Singapore cinema release

Spread da word! Apa Khabar Orang Kampung (under its English title Village People Radio Show) will begin screening at Cathay Picturehouse, Singapore, from 10 May.

It has been passed by the censors without cuts but rated NC16 (content not suitable for children below 16).

The screening at the Singapore International Film Festival last Saturday was sold out. What's great is that some Malaysians travelled from JB and Malacca just to catch it.

This is a review that appeared when it premiered in Berlin:






VILLAGE PEOPLE RADIO SHOW
(Apa Khabar Orang Kampung)


Malaysia/2007/72 min

Director/screenplay: Amir Muhammad
Production company: Da Huang Pictures
International sales: Red Films
Producer: Tan Chui Mui
Executive Producer: James Lee
Cinematography: Albert Hue
Editor: Akashdeep Singh

Screen International Daily
14 February 2007

Reviewed by Dan Fainaru
at the Berlin Film Festival

A sequel of sorts to Amir Muhammad’s The Last Communist, which toured the festival circuit, Village People Radio Show is a laid-back documentary shot in Southern Thailand that delivers more than enough on the Malayan Communist Party and its members in recent years.

Whether it will manage to draw the attention of the general media outside its own territory remains to be seen. It is still not certain whether the Kuala Lumpur censors will clear it for screening in Malaysia or decide, as they did with The Last Communist, to ban it a fortnight before its planned release.

The communists in Malaysia have always had it tough.
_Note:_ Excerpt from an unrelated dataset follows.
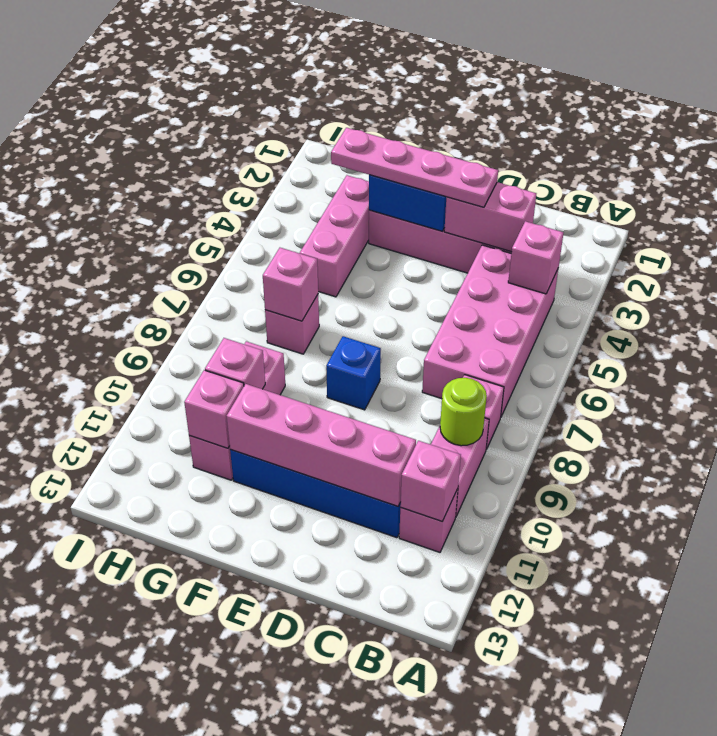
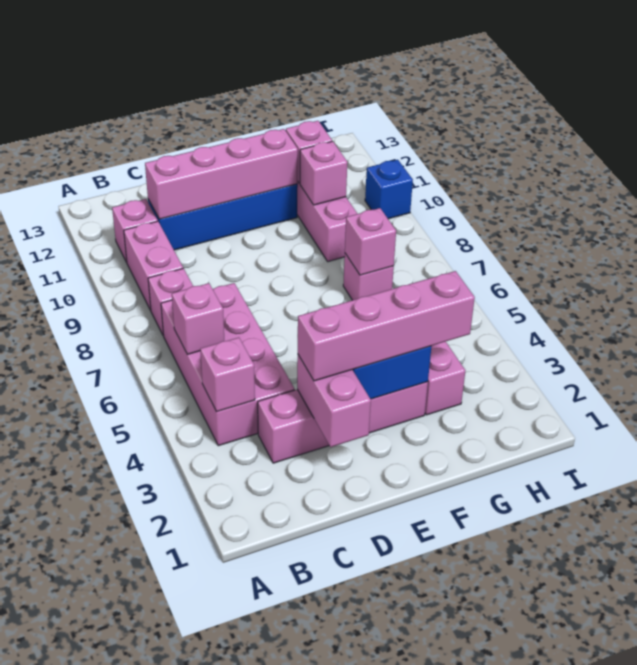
lime round brick B9 level 2 -> none
pink brick B11 level 2 -> pink brick B6 level 2
pink brick C3:D3 level 2 -> pink brick D2:D3 level 2
pink plate D3:G3 level 3 -> pink brick D3:G3 level 3
blue brick E8 level 1 -> blue brick I10 level 1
During the last century, the country was run first by the British, then occupied by the Japanese, then the British returned before the country’s independence in 1957.

The predominately ethnic-Chinese party was accused of being atheist in a predominately Muslim society, as well as working with foreign forces, and was eventually banned. With active financial support from China, it pursued its struggle against the government until 1989, when a peace treaty of sorts was signed.

Many of the guerrilla fighters long ago moved their families across the border into Thailand and continue to live there peacefully. It is here that Muhammad found a handful of Malay communist party survivors last year – one of them, Pak Kassim, died three weeks after the shoot aged 86.

Muhammad is an unusual documentary film-maker who is notorious for interrupting his previous work with specially commissioned songs or even refraining from showing his subjects on screen.

This time he uses a slightly more traditional approach but nevertheless disrupts time and again the flow of testimonies with excerpts from a Thai soap opera inspired by Shahespeare’s A Winter’s Tale.

The technique wakes up the proceedings to a certain degree because the interviews, while dealing with serious matters, unfold in a relaxed way, implying its subjects are now not troubled by what happened.

The paradise landscape in which they now live, doted on repeatedly by Muhammad’s camera, suggests the former fighters are at peace with themselves. A Winter’s Tale may appear to associate with their lives, but ‘all’s well that ends well’ is perhaps a better reflection.